There is evidence that other members of the RPTP family interact with proteins of the spectrin family. CD45, a receptor involved in T- and B-cells proliferation, has been shown to bind .beta.II-spectrin (also known as .beta.-fodrin) via its C-terminus PTP domain (Iida et al., J. Biol. Chem. 269:28576-28583 (1994)). Strikingly, this PTP domain in CD45, like that in ICA512, contains an aspartic acid rather than an alanine within its PTP signature motif and appears to be enzymatically inactive. A protein termed TRIO, which contains multiple spectrin repeats, has been recently found to interact with the regulatory, enzymatically inactive, PTP domain of RPTP LAR (Debant, A. et al., Proc. Natl. Acad. Sci. U.S.A. 93:5466-5471 (1996)). Taken together, this data suggests that modified, non-catalytic PTP domains may mediate the interaction of RPTPs with the actin cytoskeleton via an interaction with different members of the spectrin family.
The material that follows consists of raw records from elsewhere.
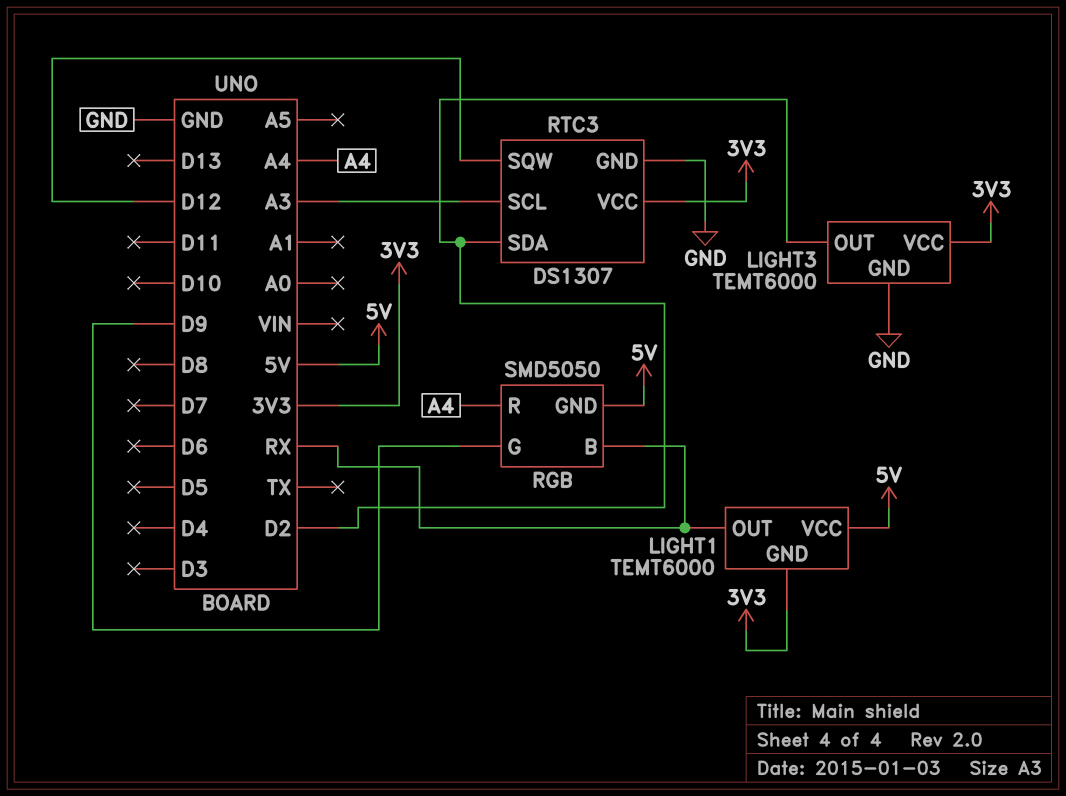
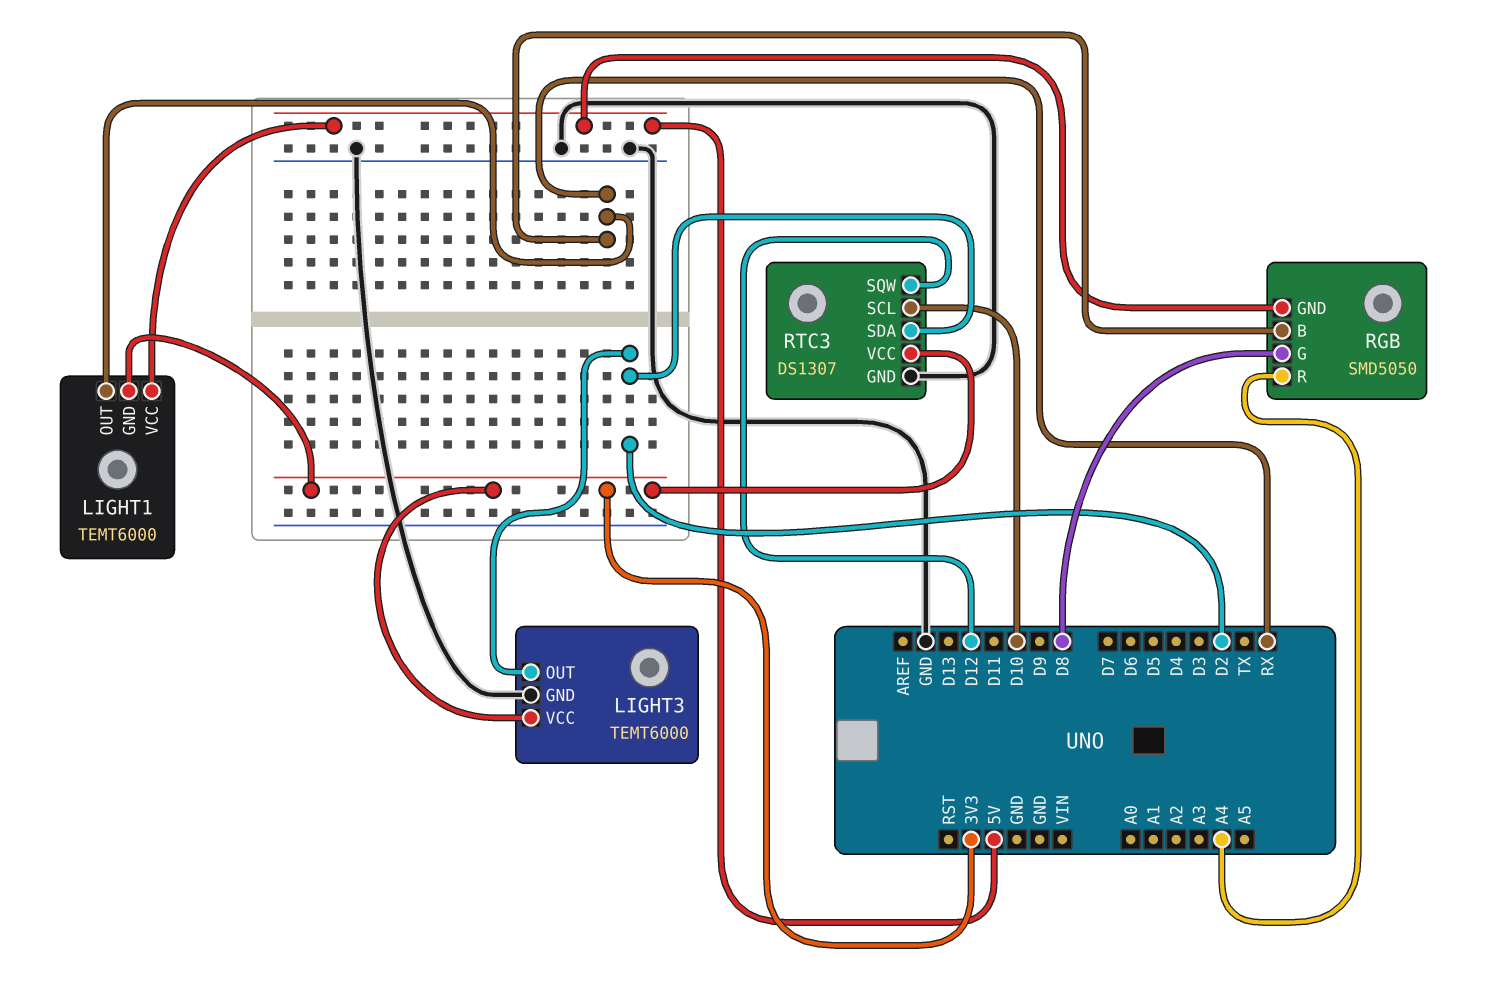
RGB pin G: D9 -> D8
RTC3 pin SCL: A3 -> D10

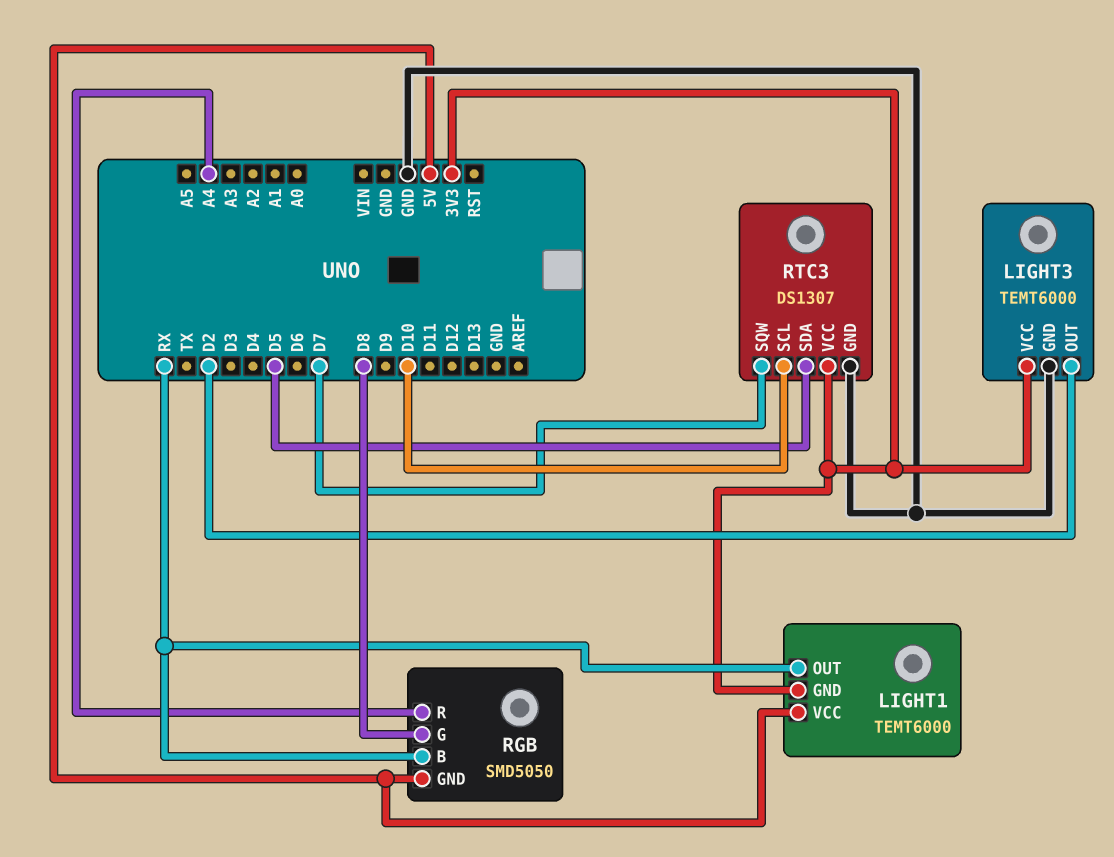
RTC3 pin SDA: D2 -> D5
RTC3 pin SQW: D12 -> D7

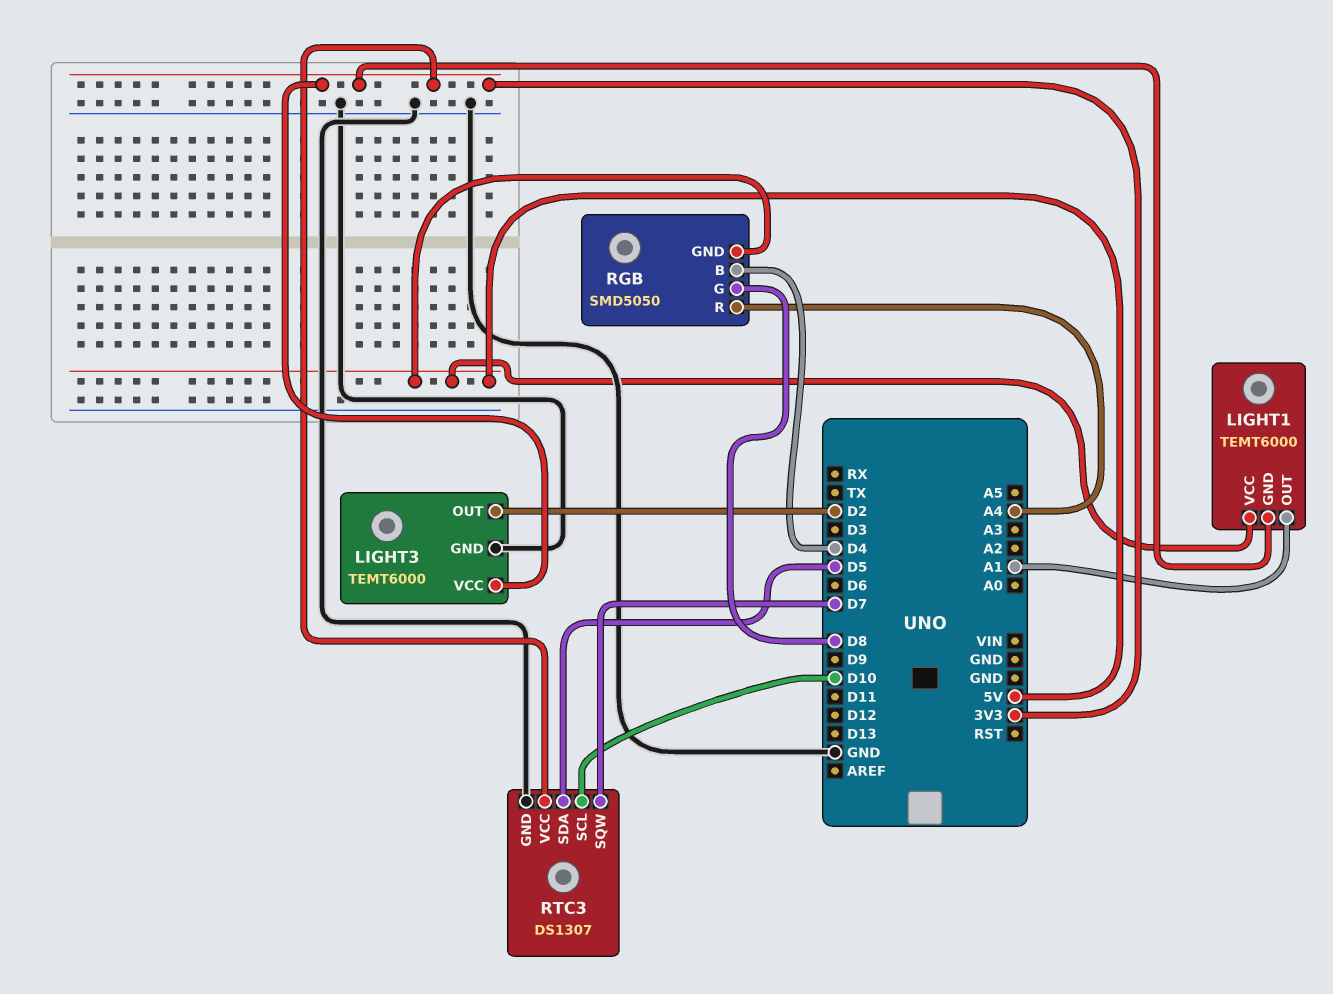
LIGHT1 pin OUT: RX -> A1
RGB pin B: RX -> D4

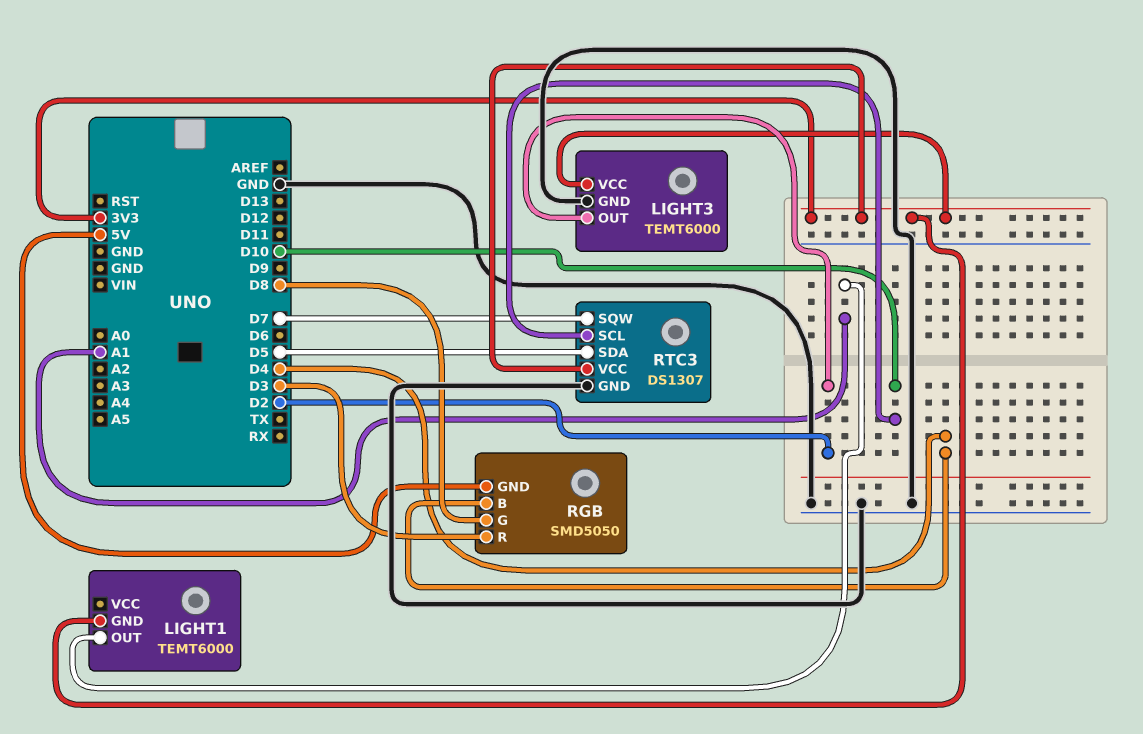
LIGHT1 pin VCC: 5V -> none
RGB pin R: A4 -> D3

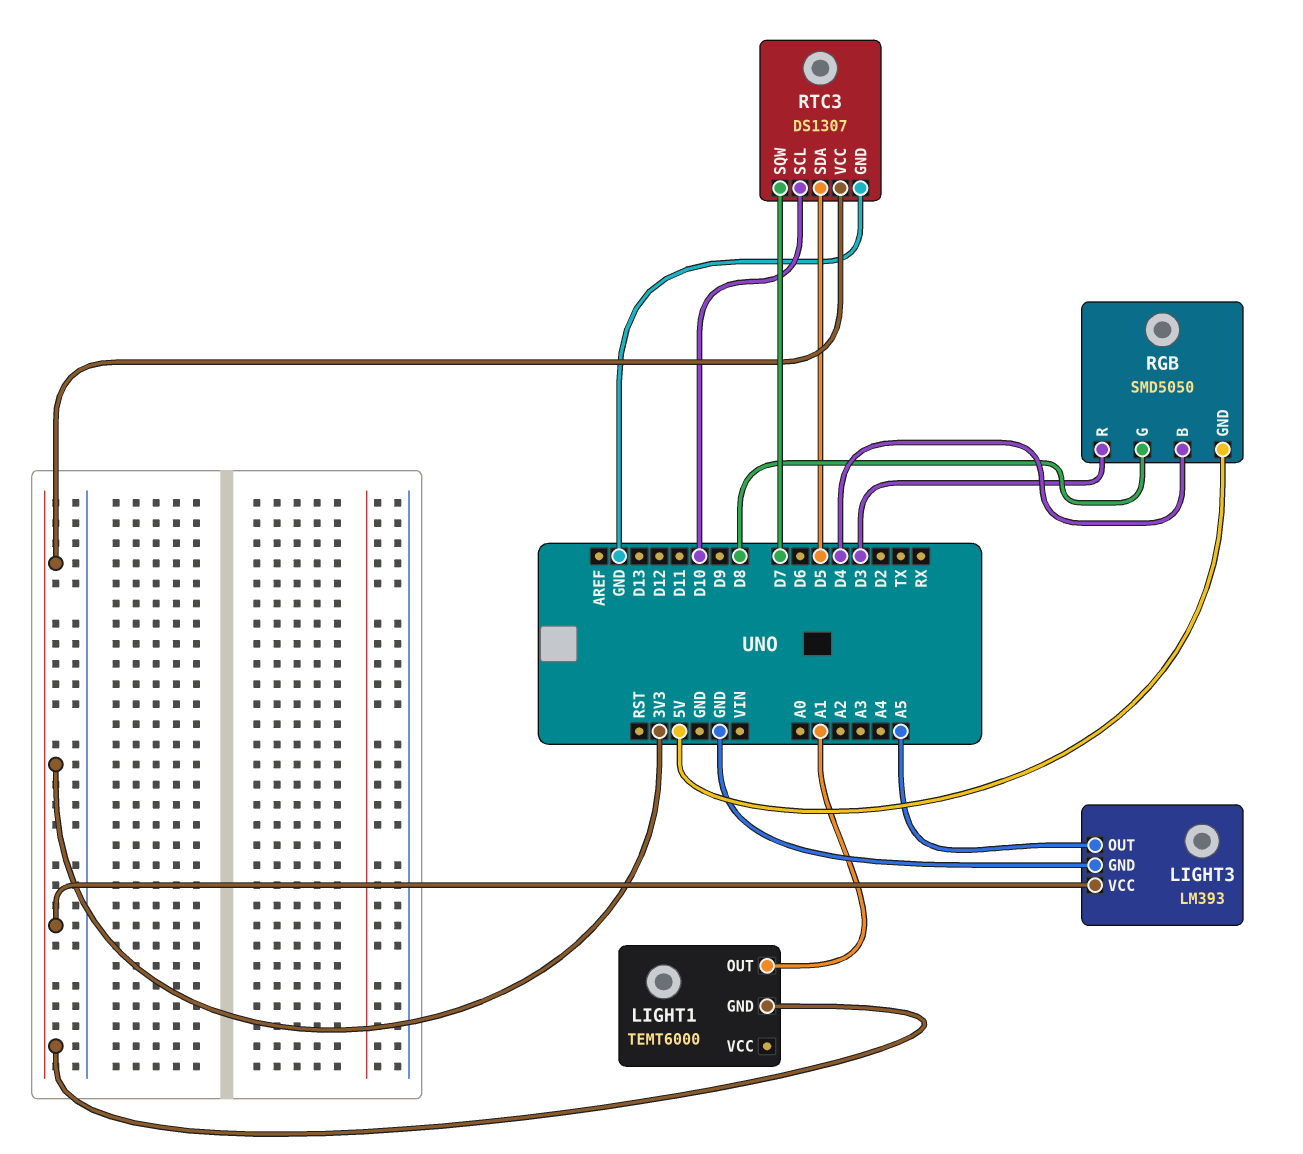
LIGHT3: TEMT6000 -> LM393
LIGHT3 pin OUT: D2 -> A5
There is also evidence that spectrins can be the targets of autoimmunity in human diseases. For instance .alpha.II-spectrin (also known as .alpha.-fodrin) has been recently found to be a major autoantigen in Sjorgren syndrome (Haneji, N. et al., Science 276:604-607 (1997); Yanagi et al., Eur. J. Immunol. 28:3336 (1998)), a disorder resulting from the autoimmune infiltration of the salivary gland. Recently, both cellular and humoral autoimmunity directed against .alpha.II-spectrin has been detected in the non-obese diabetic (NOD) mouse (Yanagi et al., Eur. J. Immunol. 28:3336-3345 (1998)), a mouse strain that spontaneously develops an autoimmune sialadenitis resembling human Sjogren syndrome as well as an autoimmune diabetes resembling human type I diabetes. These data raise the question of whether autoimmunity directed against .alpha.II-spectrin can develop in type I diabetic patients in the absence of Sjogren syndrome. Relevant to this question is whether .alpha.II-spectrin is expressed in pancreatic .beta.-cells. To the inventor's knowledge, no members of the spectrin family, including .alpha.II-spectrin, has been reported to be expressed in pancreatic .beta.-cells.
Heretofore, studies on vesicular trafficking in neuroendocrine cells and signal transduction via tyrosine phosphorylation have proceeded without significant overlap. Recently, however, it has been postulated that a close relationship may exist between the cell biology of regulated secretion and the organization of the cortical cytomatrix, a preferential target for tyrosine phosphorylation. ICA512 and phogrin could each play a role in regulating peptide hormone secretion and/or survival and differentiation of neuroendocrine cells. However, the precise role of these autoantigens remains elusive, as the proteins appear to lack PTP activity. Therefore, there is a need in the diabetes treatment art for the identification, isolation, and characterization of protein molecules, or fragments thereof, that associate with autoantigens of type I diabetes, such as human ICA512 and phogrin, in order to assist in the determination of the precise role of these autoantigens in peptide hormone secretion. In addition, such proteins, or fragments thereof, could be the targets of autoimmunity in human diseases related to peptide hormone secretion, including IDDM, and hence would be useful as a tool in attenuating or screening for such diseases. The present invention is believed to be an answer to that need.